Hair Growth Cycle.
Updated: Jul 8, 2019
Did you know each hair on our head has a life cycle and that each hair falls out naturally after a certain period? In order to take good care of hair, we need to understand the natural growth cycle of hair and this article explains the same in detail.
By week 22, a developing fetus has all of its hair follicles formed. At this stage of life there are about 5 million hair follicles on the body. There are a total of one million on the head, with one hundred thousand of those follicles residing on the scalp. This is the largest number of hair follicles a human will ever have, since we do not generate new hair follicles anytime during the course of our lives.
Most people will notice that the density of scalp hair is reduced as they grow from childhood to adulthood. The reason: Our scalps expand as we grow.
Hair is simple in structure, but has important functions in social functioning. Hair is made of a tough protein called keratin. A hair follicle anchors each hair into the skin. The hair bulb forms the base of the hair follicle. In the hair bulb, living cells divide and grow to build the hair shaft. Blood vessels nourish the cells in the hair bulb, and deliver hormones that modify hair growth and structure at different times of life.
Head is made up of about 150,000 hair follicles. Around 80-90% of hair is in the anagen, or growing, phase of the hair growth cycle at any one time. Throughout the cycle, the hairs on your head are in various stages of growth and shedding.
Hair grows from the follicle, or root, underneath the skin. During our lifetime, we have about 25-30 hair-growth cycles. It is important to note that the total number of hair usually remains constant, in spite hair going through different phases. Ideally the ratio between Anagen and the Telogen phase known as A/T ratio is usually 80:20. This means 80% of the hair is in growing phase and 20% are in the falling phase. Hair growth is also affected by seasonal changes. For instance, hair grows more quickly in summer than in winter and falls more in autumn than other seasons. The growth rate of hair also tends to slow down with ageing. The hair can grow to maximum length of 36 inches in women. It is rare to find hair exceeding 36 inches.

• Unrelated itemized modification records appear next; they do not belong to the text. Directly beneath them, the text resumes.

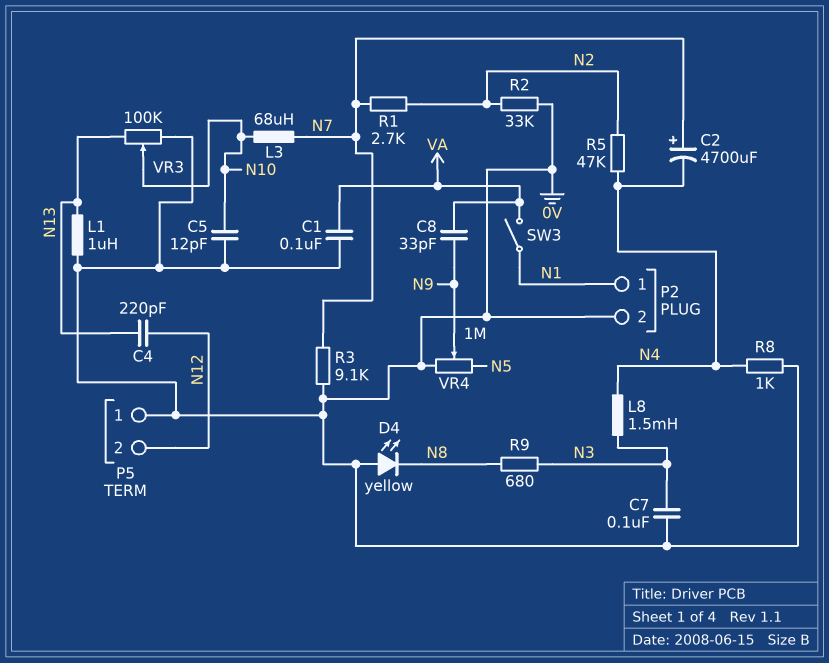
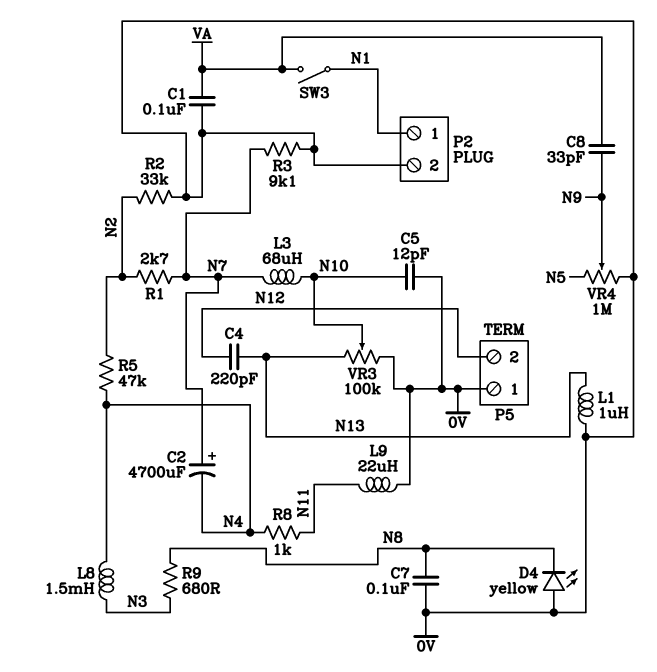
C7: 100nF (0V, N3) -> 100nF (0V, N8)
L9: none -> 22uH (0V, N11)
R8: 1k (0V, N4) -> 1k (N4, N11)

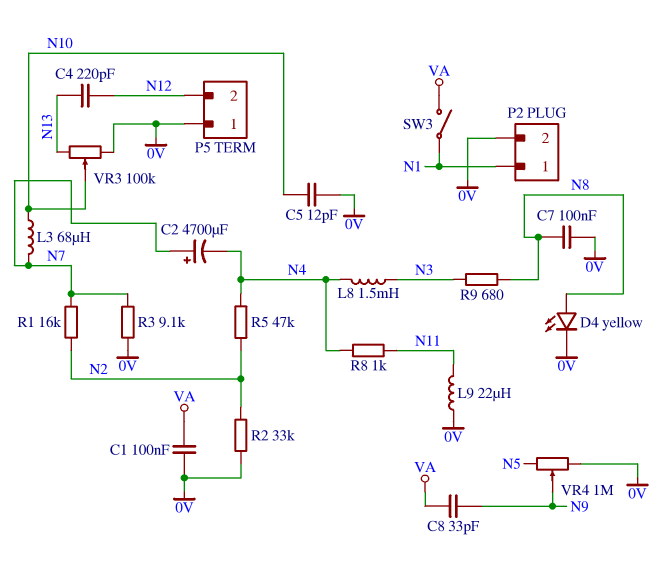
D4: LED yellow (A 0V, K N8) -> LED yellow (A N8, K 0V)
L1: 1uH (0V, N13) -> none
R1: 2.7k (N2, N7) -> 16k (N2, N7)

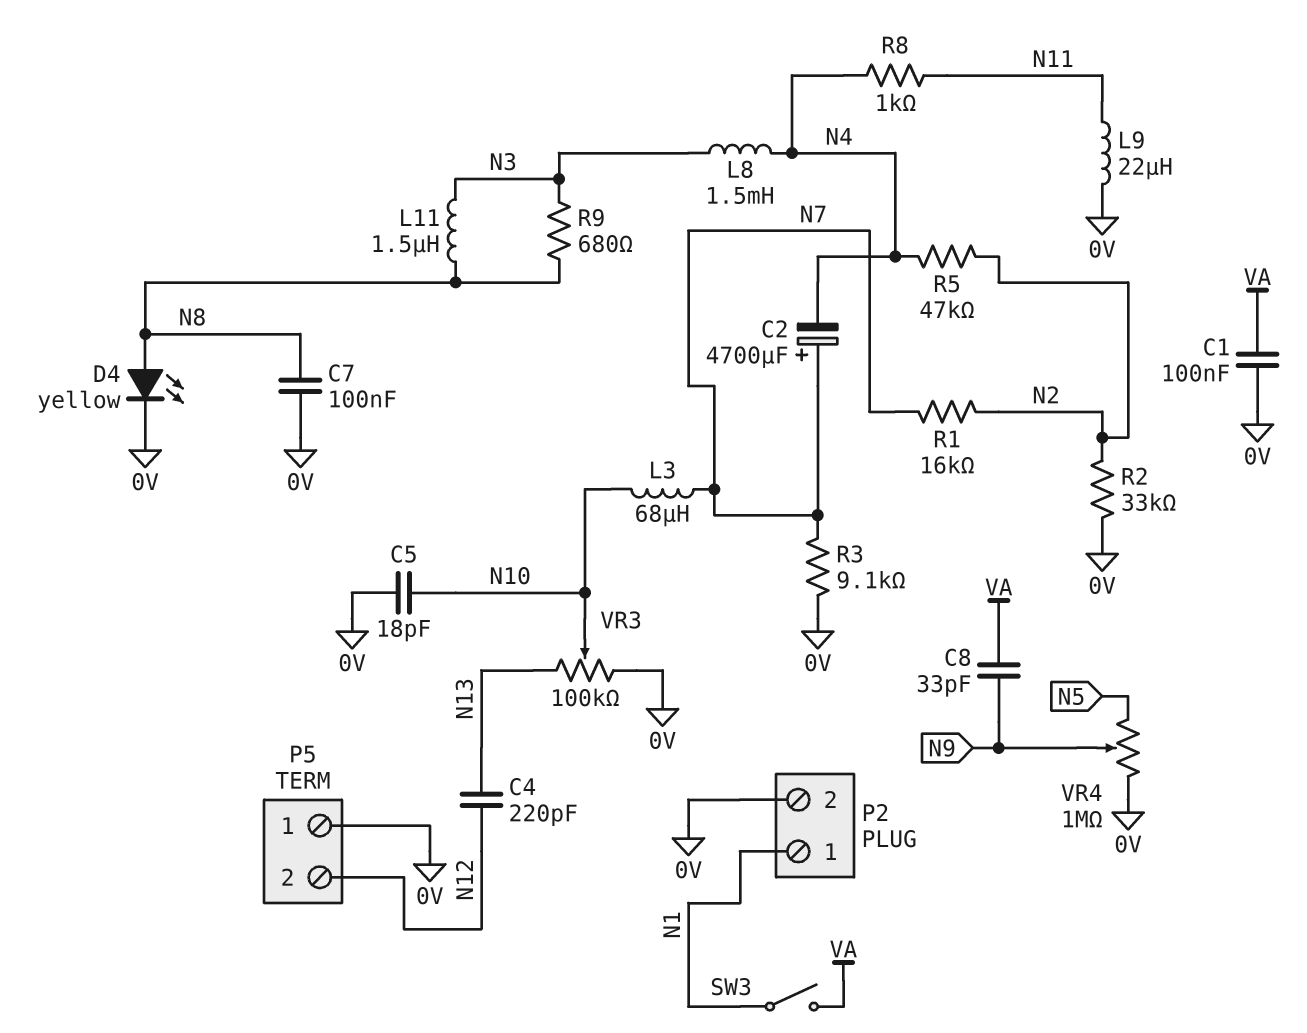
C5: 12pF (0V, N10) -> 18pF (0V, N10)
L11: none -> 1.5uH (N3, N8)

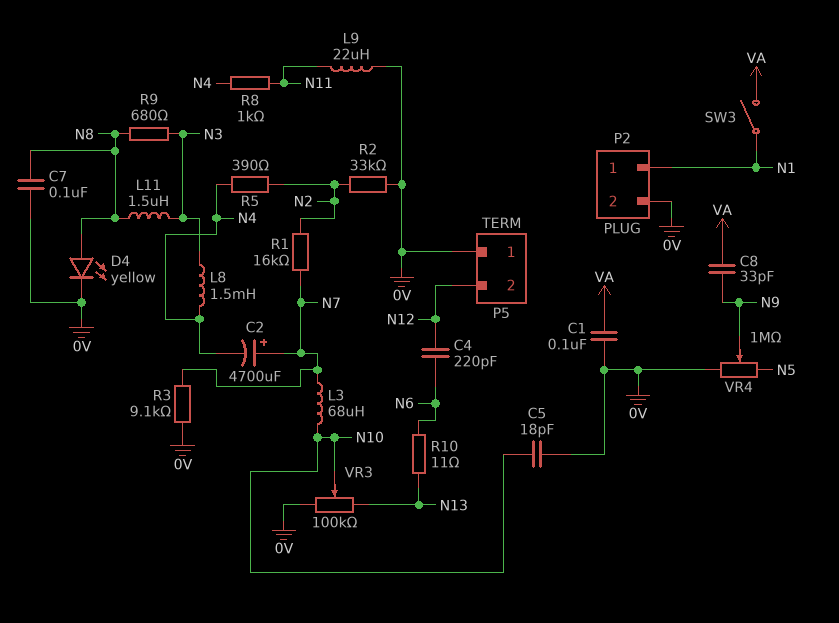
C4: 220pF (N12, N13) -> 220pF (N6, N12)
R5: 47k (N2, N4) -> 390 (N2, N4)
R10: none -> 11 (N6, N13)

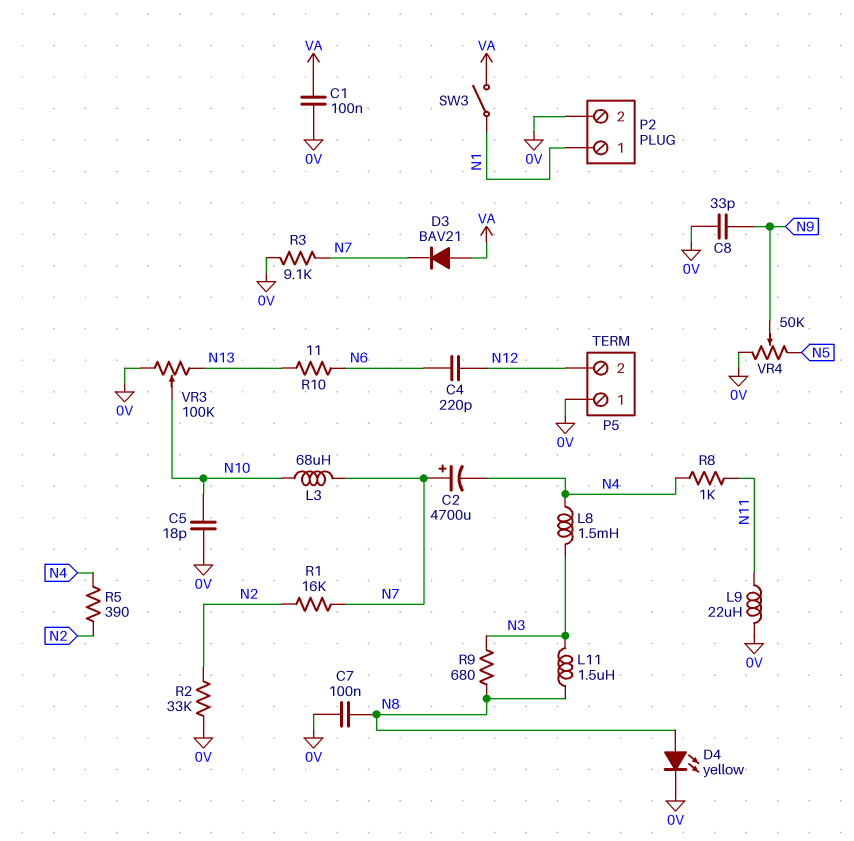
C8: 33pF (N9, VA) -> 33pF (0V, N9)
D3: none -> diode BAV21 (A VA, K N7)
VR4: 1M (0V, N5, wiper N9) -> 50k (0V, N5, wiper N9)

The hair growth may be affected by hormonal changes in body. In men, the male hormone androgen destroys the hair follicles and thus raises the risk of hair thinning or balding in men. In women, the balding is rare because of the protective action of estrogen towards the hair. However, in periods where estrogen levels fall, androgen can affect the hair follicle in women too. This happens in life stages such as menopause or even after delivering a baby.
The hair is ‘fed’ by blood vessels at the base of the follicle, which give it the nourishment it needs to grow.
Between starting to grow and falling out years later, each hair passes through four stages:
ANAGEN, CATAGEN, TELOGEN and EXOGEN. Every hair is at a different stage of the growth cycle.
1. ANAGEN (GROWING PHASE) The anagen, or growing, phase usually lasts 2-7 years, and the length of this phase determines the length of our hair.
2. CATAGEN (TRANSITION PHASE) This is the transitional phase that lasts about ten days. During this stage, the hair follicle decreases in size and detaches from the dermal papilla.
3. TELOGEN (RESTING PHASE) This is the telogen, or resting, phase, which generally lasts around 3 months. Around 10-15% of the hair on your head is in this phase at any given time. While the old hair is resting, a new hair begins the growing phase.
4. EXOGEN (SHEDDING PHASE) This is a part of the resting phase where the old hair detaches and sheds, and new hair continues to grow. Approximately 50 to 150 of your hairs may fall out daily. That is considered a normal rate of hair shedding. Hair growth and hair shedding is impacted by a number of factors, including everyday stress, medication, age, heredity and damage caused by the environment, overstyling and poor nutrition.